Foi uma situação que nenhum responsável político de Proteção
Civil Municipal, quererá ter de lidar no futuro, pois honestamente não há
sistemas de proteção civil preparados para tais eventualidades, totalmente imprevisíveis.
A dimensão do fenómeno que atingiu Tomar, com ventos que
terão oscilado entre os 254-300 Km/h, que se propagou a uma velocidade de mais
de 78 km/h no solo e com uma velocidade de sucção na vertical dentro do cone de
quase 29 Km/h, tornava impossível qualquer ser humano resistir ou fugir quando
diretamente apanhado por ele. Felizmente não houve uma única vítima mortal.
Este Tornado, tendo sido o maior em extensão, foi “apenas” o
segundo maior de sempre em velocidade da rajada, uma vez que o Tornado de
Alcanena de dois anos antes (9 de abril de 2008), havia atingido velocidades
entre os 300-342 Km/h e uma sucção na vertical dentro do cone (de apenas 100
metros de diâmetro) de 46 Km/h, mas apenas havia percorrido uma extensão de
cerca de 20 km.
Presidente e vereadores de então envolvidos, em reunião de coordenação e gestão do Plano Municipal de Emergência
Como todos estamos lembrados a mais significativa extensão de danos e consequências humanas – felizmente apenas de feridos (43 no total, dos quais 36 no nosso Concelho, sendo 19 crianças), deu-se no Jardim de Infância João de Deus da Rua de Leiria, na Ponte da Vala, no Carrascal, Pesqueira, Venda Nova, Casal Novo e Ganados.

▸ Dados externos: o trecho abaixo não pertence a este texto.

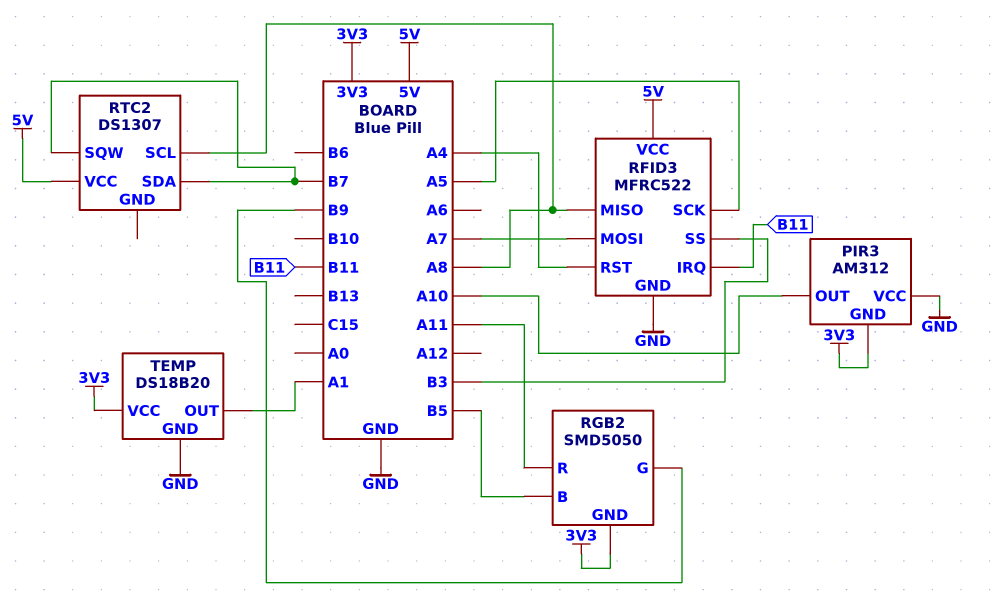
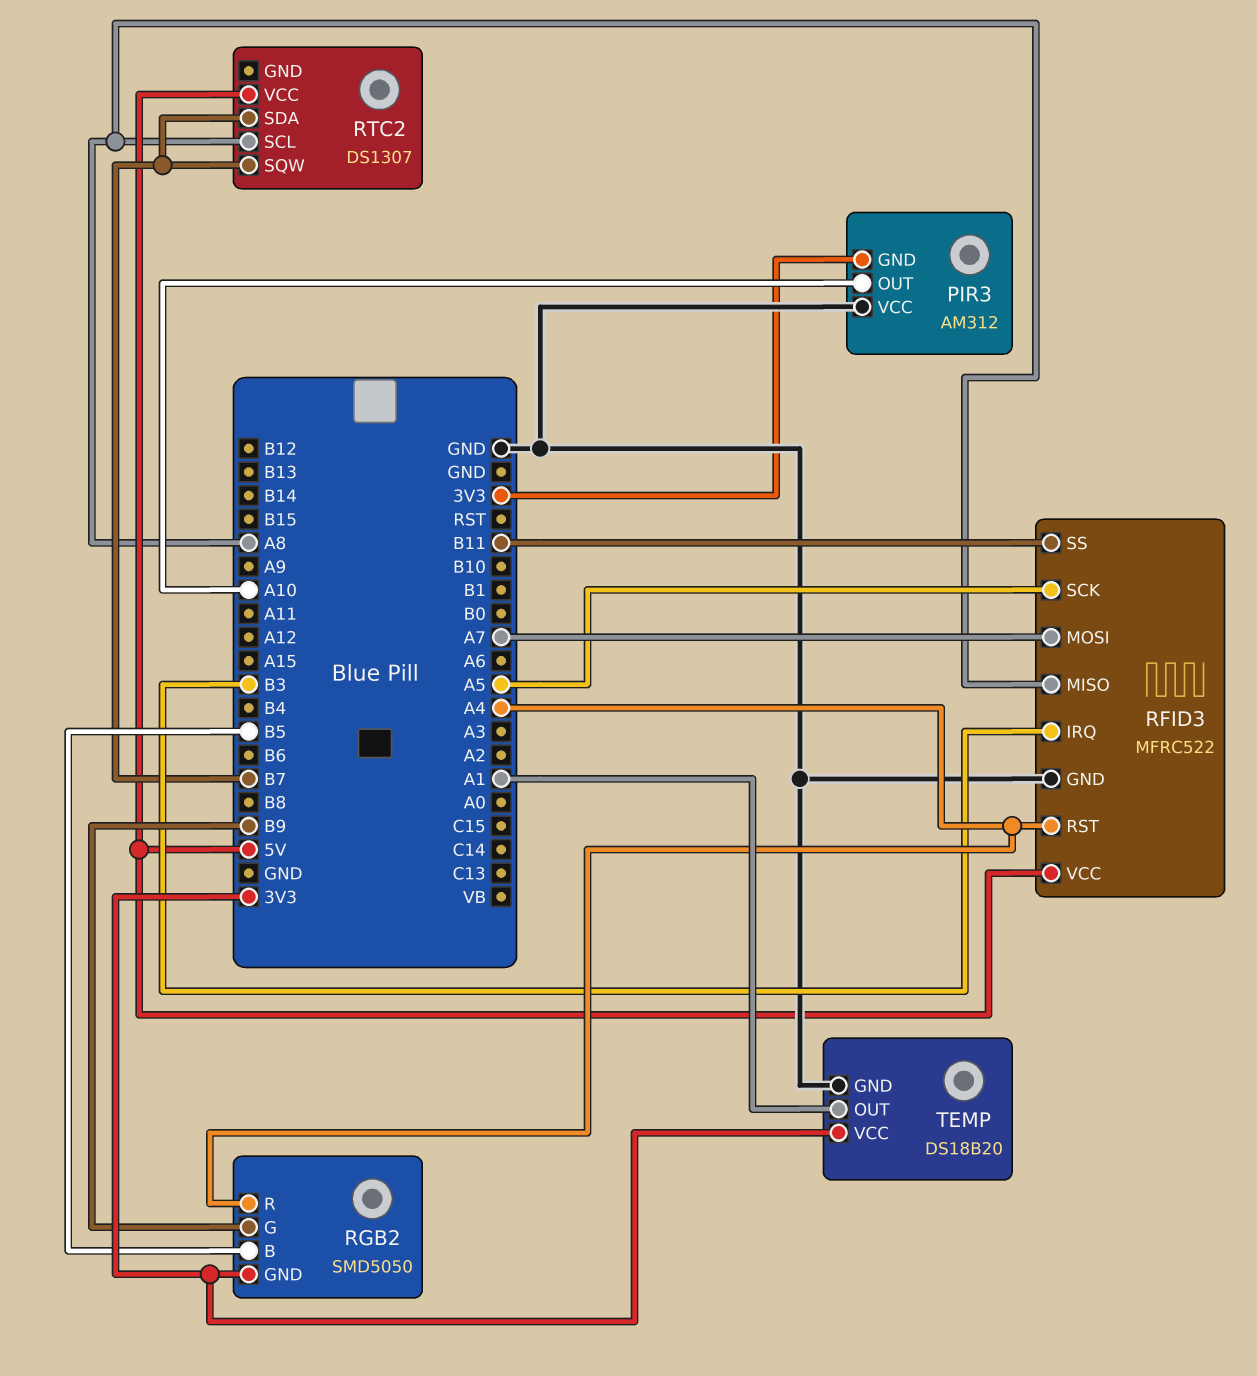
RFID3 pin IRQ: B11 -> B3
RFID3 pin SS: B3 -> B11
RGB2 pin R: A11 -> A4

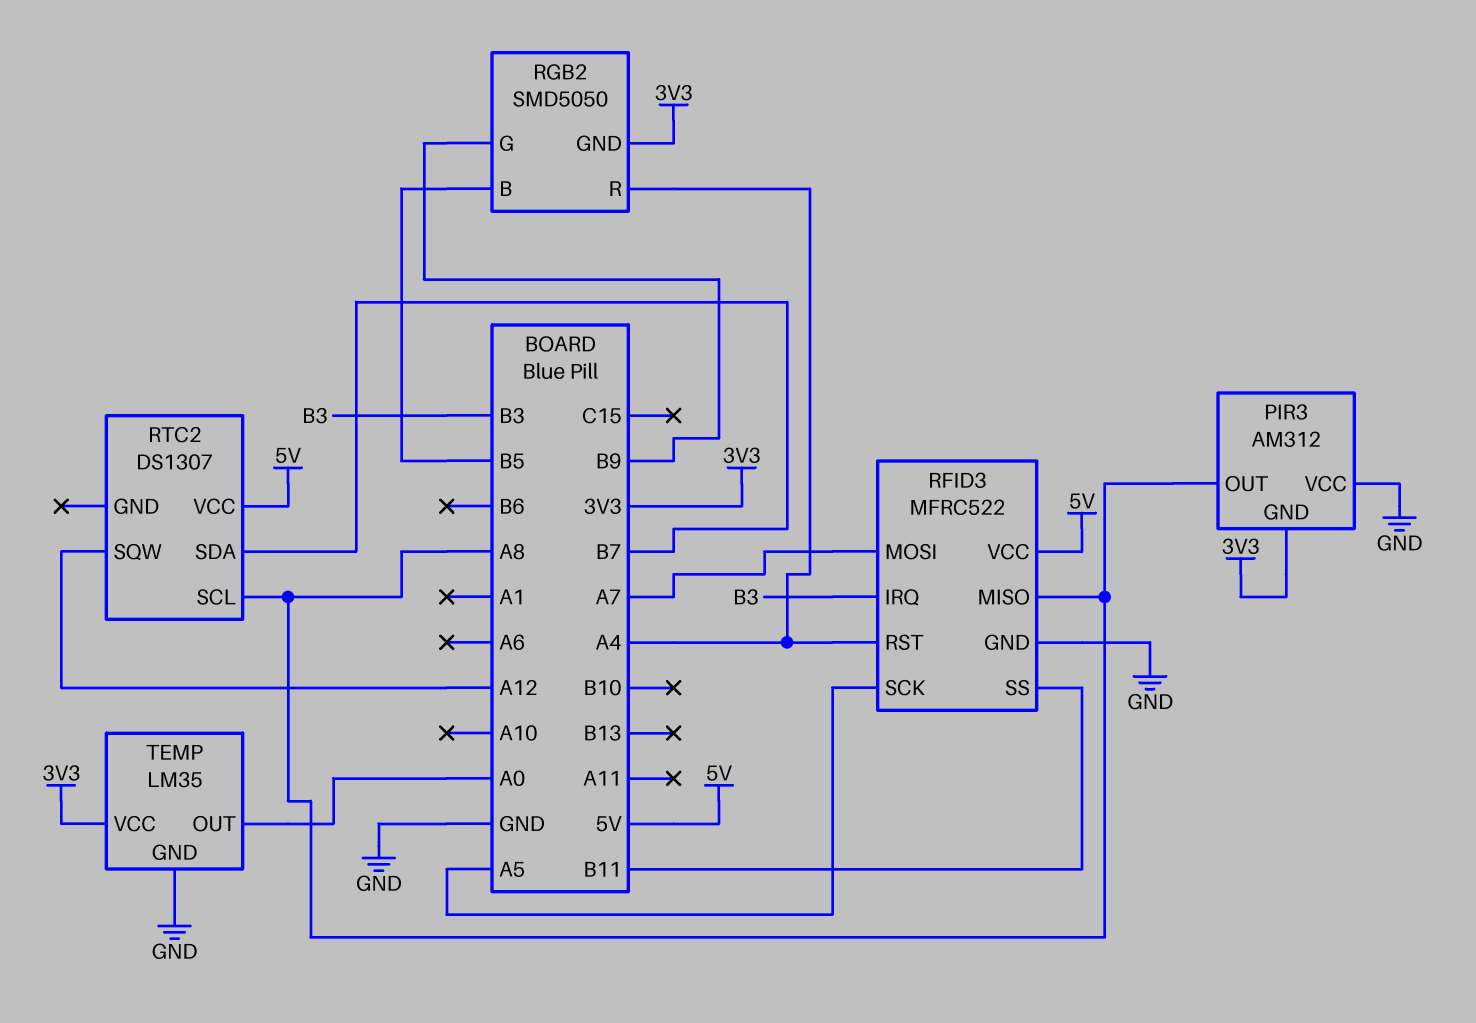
PIR3 pin OUT: A10 -> A8
RTC2 pin SQW: B7 -> A12
TEMP: DS18B20 -> LM35
TEMP pin OUT: A1 -> A0

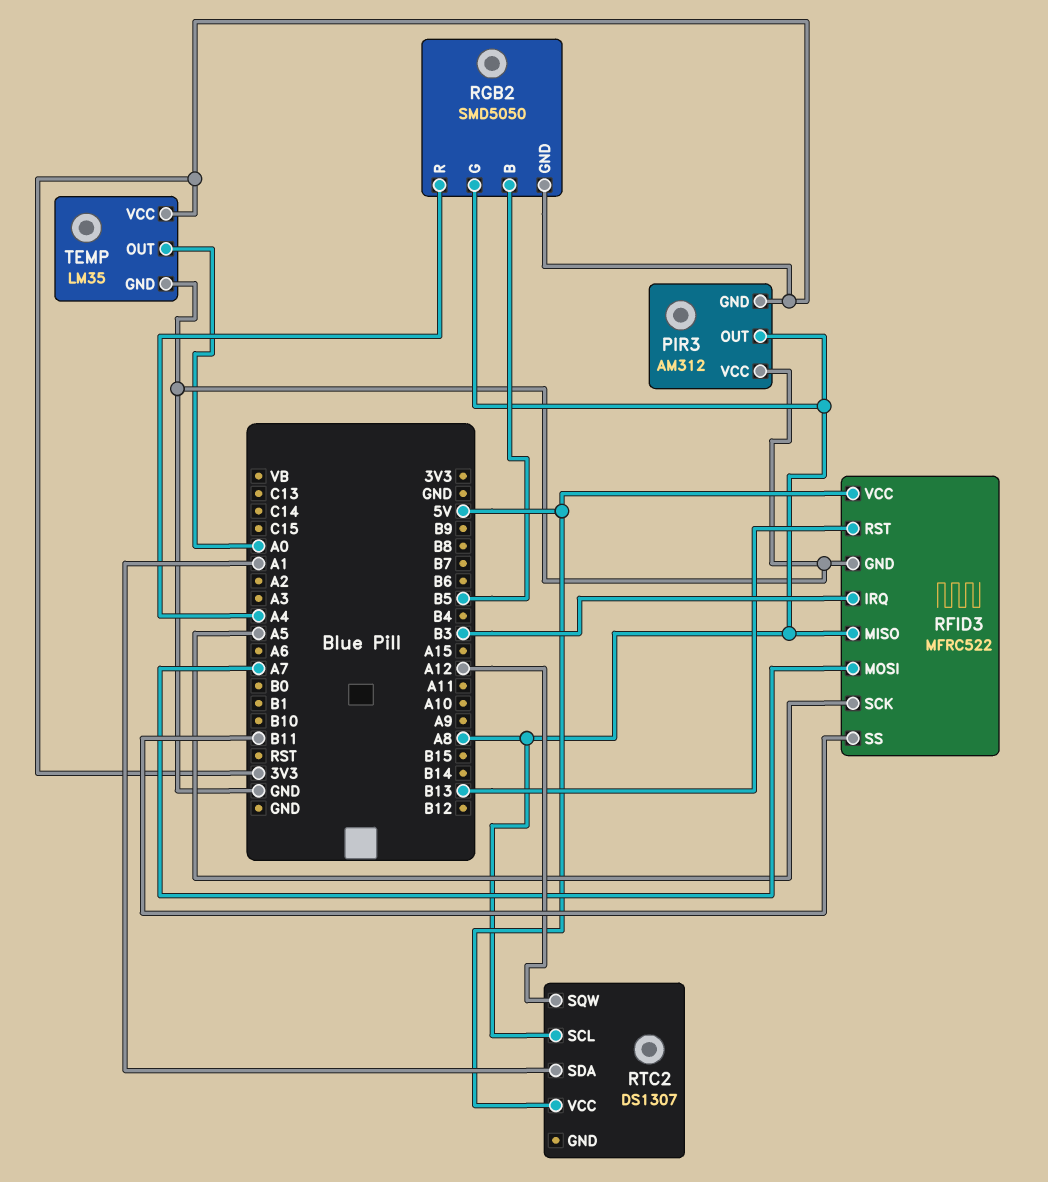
RFID3 pin RST: A4 -> B13
RGB2 pin G: B9 -> A8
RTC2 pin SDA: B7 -> A1

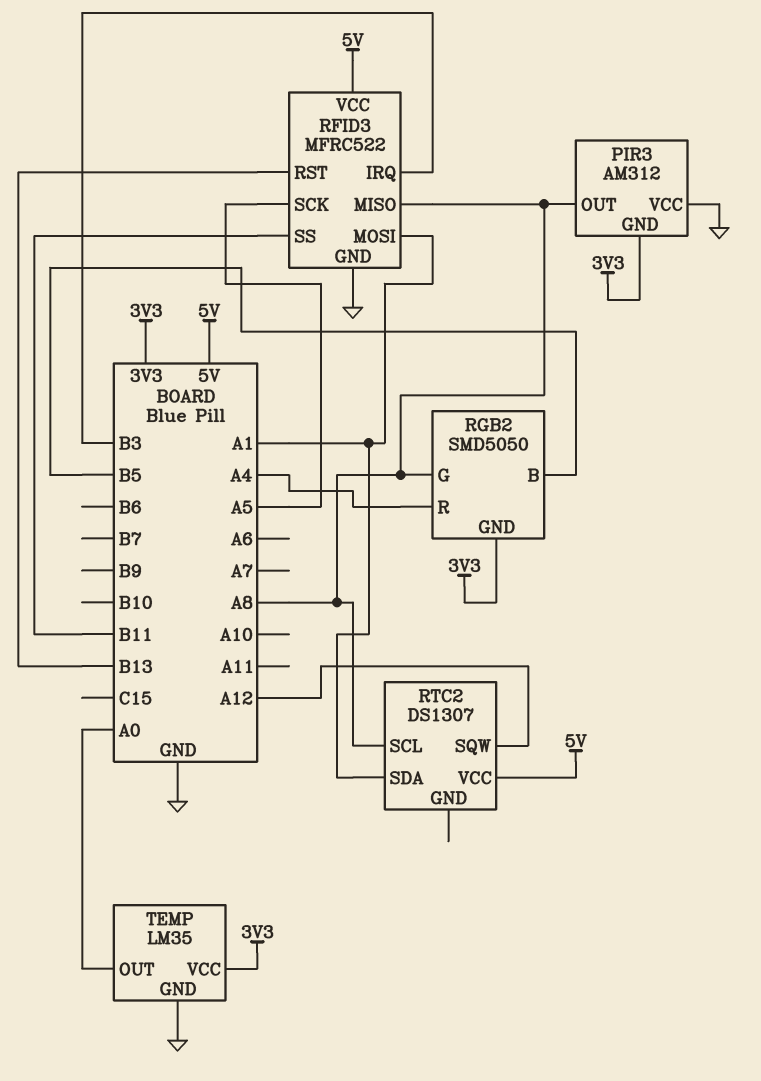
RFID3 pin MOSI: A7 -> A1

Estimámos na altura que tínhamos tido no Concelho mais de 9
milhões€ de prejuízos, dos quais mais de 1 milhão em infraestruturas públicas.
Mais de 200 operacionais de todo o Distrito de Santarém ocorreram à emergência,
tendo sido ativado o Plano Municipal de Emergência então existente e declarado
o ESTADO de ALERTA VERMELHO, logo às 15H00, o qual se manteve durante 45 horas,
até ao meio dia de dia 9/12, altura em que se considerou que a grande
emergência havia passado, com a reposição mínima das condições de vida das
populações afetadas. Mesmo assim durante, mais 4 dias, até ao meio dia de
13/12, manteve-se um alerta AZUL – o qual hoje se chamaria de VERDE, pois as
operações de limpeza e apoio às populações prosseguiram.
Assim os primeiros dois dias foram os mais críticos, mas
durante uma inteira semana, não houve mãos a medir e logo na manhã do dia
seguinte afluíram a Tomar inúmeros voluntários, do Concelho e fora dele, que
colaboraram com os serviços municipais de proteção civil e as juntas de
freguesia no apoio direto às populações, na limpeza das dezenas de casas
destelhadas e em parte destruídas. Foi montado durante esses dias, em
permanência para todos os operacionais, uma “cantina” na então Estalagem de
Santa Iria, no Mouchão.
Se a resposta dos cidadãos foi significativa, a resposta do
Governo foi também rápida, uma vez que todos os prejuízos públicos foram
cobertos pelo fundo de emergência municipal, de imediato ativado e, bem assim,
logo no dia útil seguinte as principais companhias de seguros já estavam a
receber os seus segurados no Hotel dos Templários para rápido acordo
indemnizatório dos carros e casas danificados ou perdidos.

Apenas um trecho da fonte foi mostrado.